The intra-fraction motion is of concern during frameless SRS. In order to evaluate the motion of the patient's head during the radiosurgical procedure, a post-treatment CT was performed in 60 patients. The differences in isocenter shift calculated by fusing the verification CT and post-treatment CT represent an indication of the accuracy of patient's head immobilization during either treatment or transportation from CT couch to the treatment room. The absence of significant movements during the different steps of the whole procedure confirms the excellent stability of our mask-based frameless systems and justifies its use for SRS.

Because the ultimate validity of a procedure is measured in terms of clinical results, we have examined the local control as the most sensitive clinical outcome for assessing target accuracy for brain metastases treated with frameless SRS. The tumor control of 91% at 12 months and 82% at 24 months is in the best range reported using other frameless stereotactic systems [3032], and confirms that frameless SRS is a viable option for patients with brain metastases with an outcome similar to that observed following frame-based SRS [3337]. Certainly, frameless SRS has several advantages compared with traditional frame-based techniques including patient comfort, greater flexibility in scheduling treatment planning and treatment procedure, possibility to treat multiple lesions in different days without the need to reapply a head frame, and the ability to use "multisession radiosurgery" to treat large lesions.

Our study has some limitations. Patient relocation evaluated by comparison of localization and verification CT scans does not include errors which are related to the treatment unit as laser alignment, machine and couch accuracy. Thus, although a margin of 1 mm was associated with an excellent local control and accepatable toxicity, large series and longer follow-up need to confirm the results reported in our series.

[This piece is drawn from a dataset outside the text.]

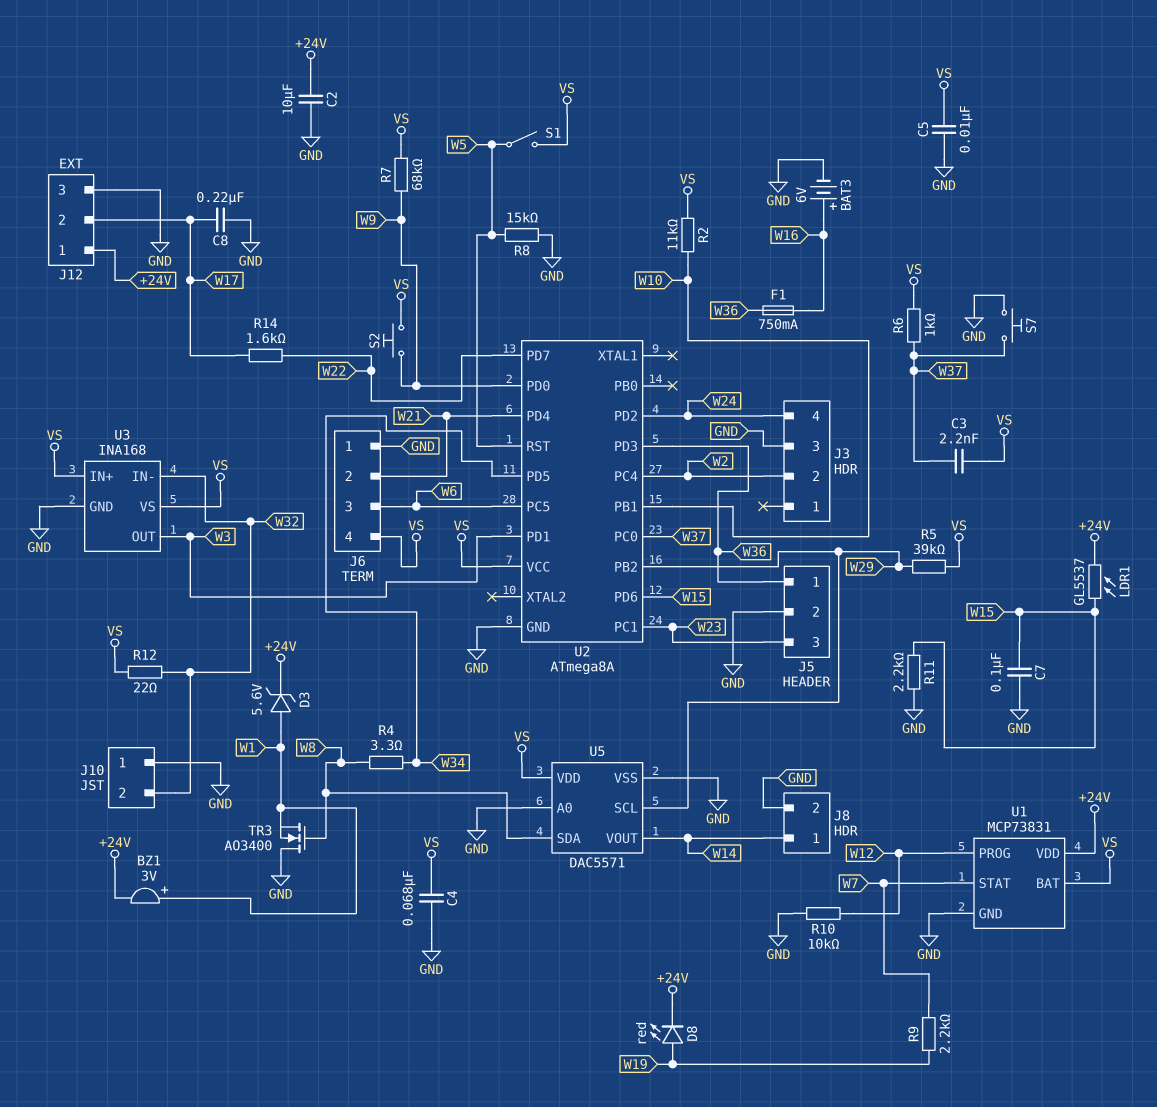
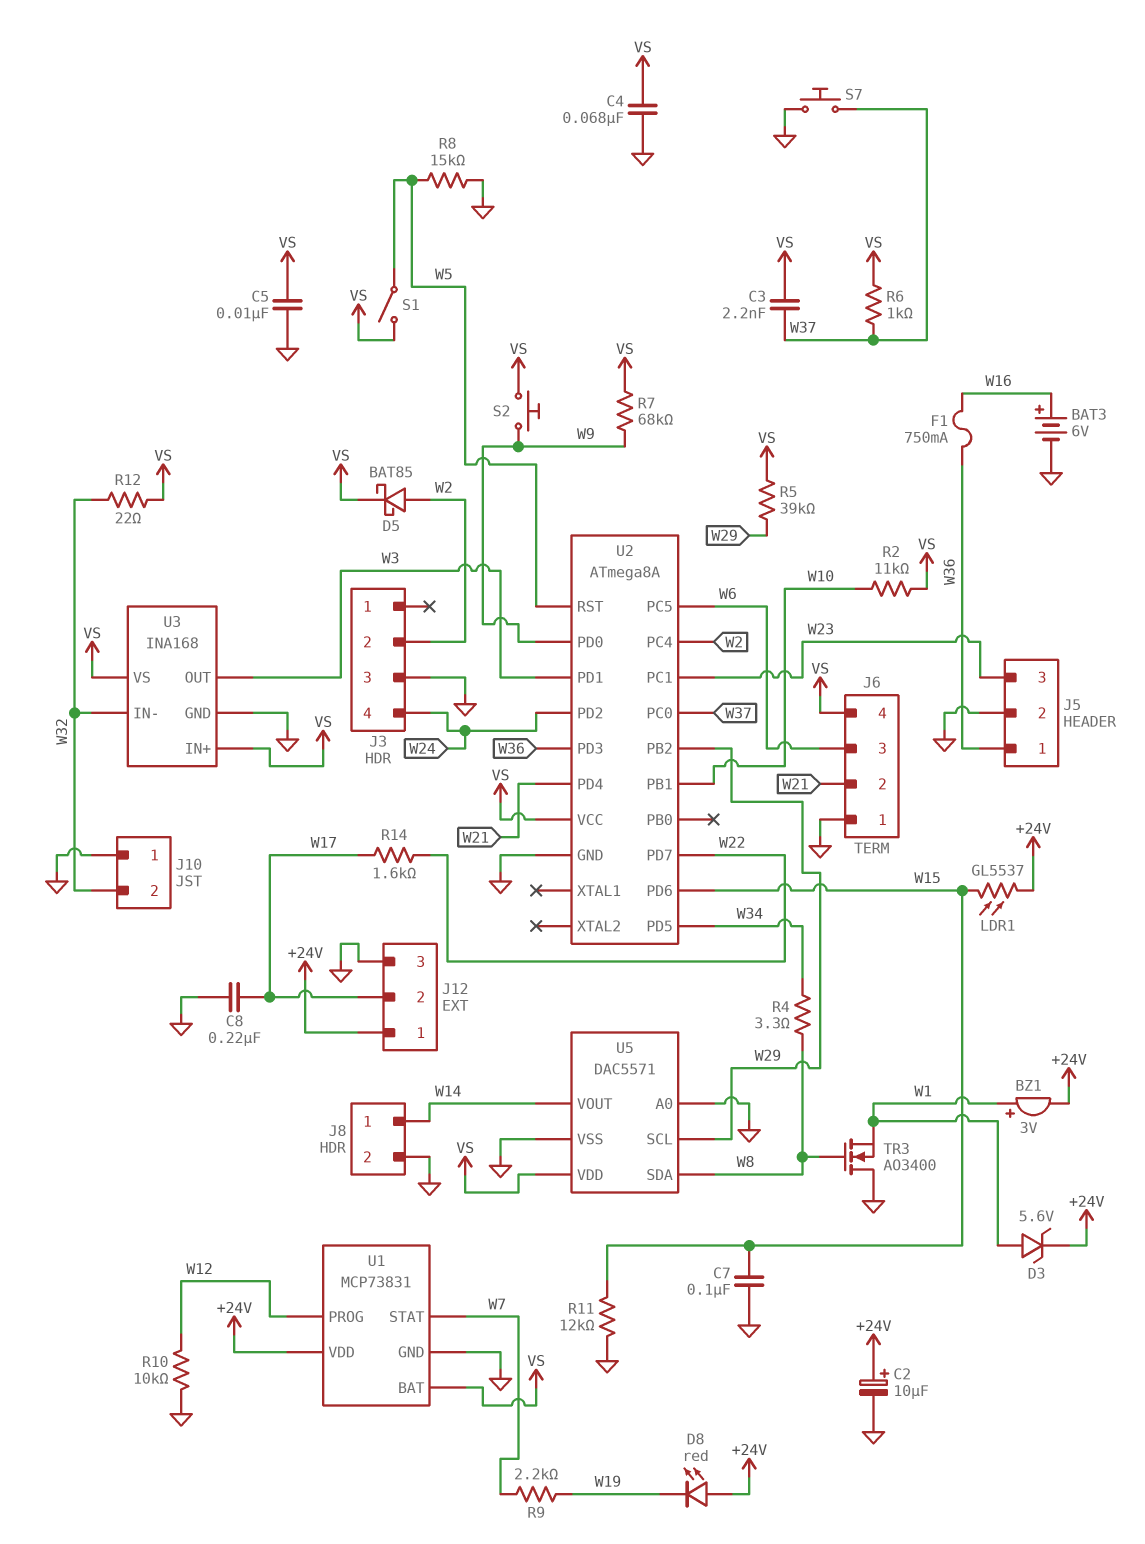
C2: 10uF (+24V, GND) -> 10uF (plus +24V, minus GND)
D5: none -> schottky BAT85 (A W2, K VS)
D8: LED red (A W19, K +24V) -> LED red (A +24V, K W19)
R11: 2.2k (GND, W15) -> 12k (GND, W15)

In conclusion, the results presented in this study confirm the high accuracy of patient repositioning with the use of our non-invasive mask-based fixation stereotactic system. However, a careful evaluation of the reproducibility of patient head position in the mask is essential since occasional setup errors up to 3 mm may occur. The promising results in terms of local control and survival support the use of linac-based frameless SRS as a common technique in the management of patients with brain metastases.

Conflict of interests

The authors declare that they have no competing interests.